< Explain other AI papers

EuroLLM: Multilingual Language Models for Europe

Pedro Henrique Martins, Patrick Fernandes, João Alves, Nuno M. Guerreiro, Ricardo Rei, Duarte M. Alves, José Pombal, Amin Farajian, Manuel Faysse, Mateusz Klimaszewski, Pierre Colombo, Barry Haddow, José G. C. de Souza, Alexandra Birch, André F. T. Martins

2024-09-25

EuroLLM: Multilingual Language Models for Europe

Summary

This paper discusses the EuroLLM project, which aims to create multilingual large language models (LLMs) that can understand and generate text in all official European Union languages, as well as several other important languages. The project focuses on improving AI accessibility across Europe.

What's the problem?

Most existing large language models primarily focus on English and a few widely spoken languages, leaving many European languages underrepresented. This limits the ability of non-English speakers to access and benefit from AI technologies, which can create inequalities in information and communication.

What's the solution?

To address this issue, the researchers developed EuroLLM, a suite of open-weight multilingual models capable of processing multiple languages.

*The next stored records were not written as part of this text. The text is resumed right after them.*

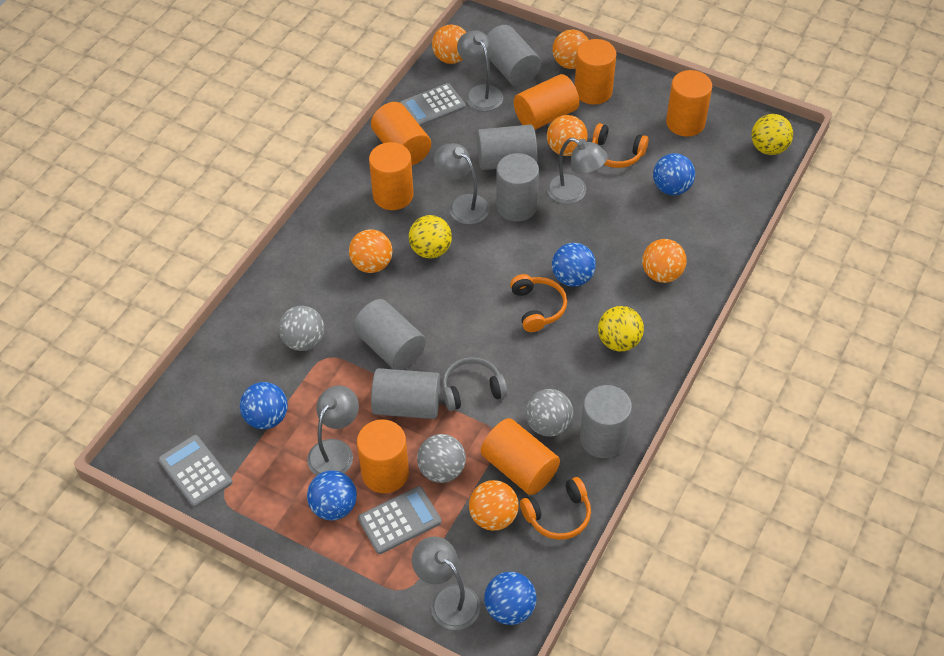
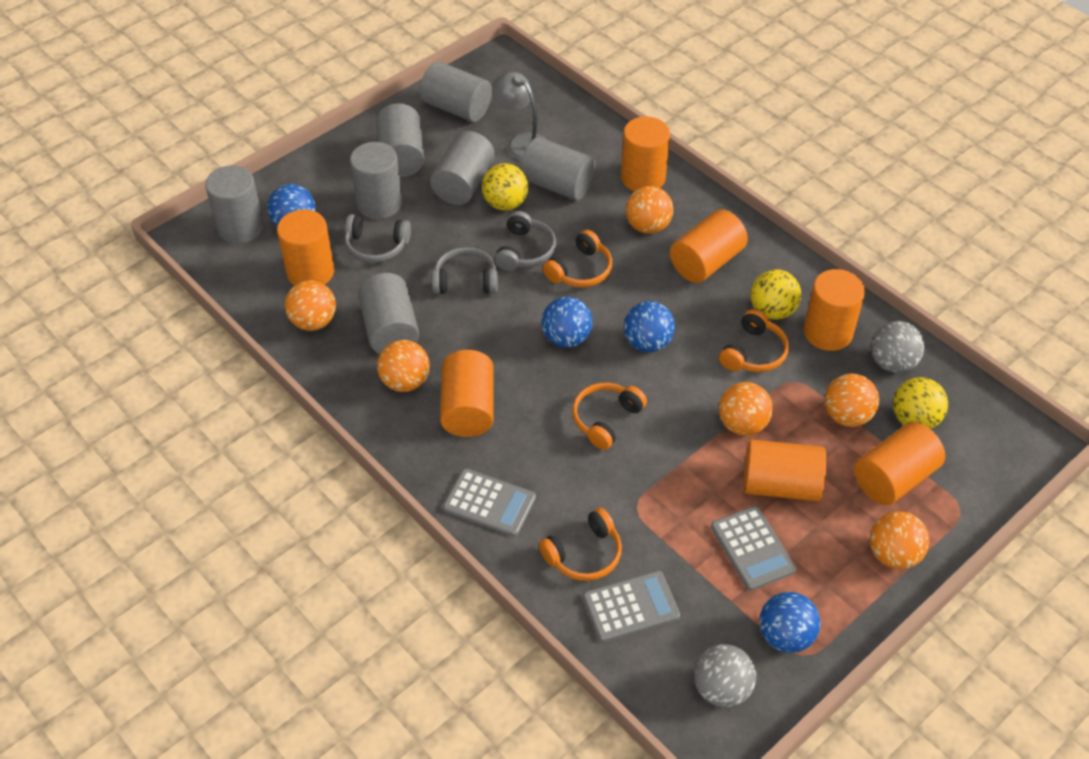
blue ball: 5 -> 4
grey ball: 3 -> 2
grey cylinder: 6 -> 7
grey headphones: 1 -> 3
grey lamp: 5 -> 1
orange headphones: 3 -> 4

They collected and filtered a vast dataset of 4 trillion tokens from various sources to train their models. They also created a multilingual tokenizer and released two initial models: EuroLLM-1.7B and EuroLLM-1.7B-Instruct, which are designed to perform well on multilingual tasks and machine translation. The project emphasizes collaboration among European universities and research institutions to ensure quality and inclusivity.

Why it matters?

This research is significant because it promotes linguistic diversity and accessibility in AI technologies across Europe. By developing models that can understand and generate text in multiple languages, EuroLLM aims to empower users from different linguistic backgrounds, fostering better communication and information sharing. This initiative supports the broader goal of creating a competitive and innovative European AI ecosystem.

Abstract

The quality of open-weight LLMs has seen significant improvement, yet they remain predominantly focused on English. In this paper, we introduce the EuroLLM project, aimed at developing a suite of open-weight multilingual LLMs capable of understanding and generating text in all official European Union languages, as well as several additional relevant languages. We outline the progress made to date, detailing our data collection and filtering process, the development of scaling laws, the creation of our multilingual tokenizer, and the data mix and modeling configurations. Additionally, we release our initial models: EuroLLM-1.7B and EuroLLM-1.7B-Instruct and report their performance on multilingual general benchmarks and machine translation.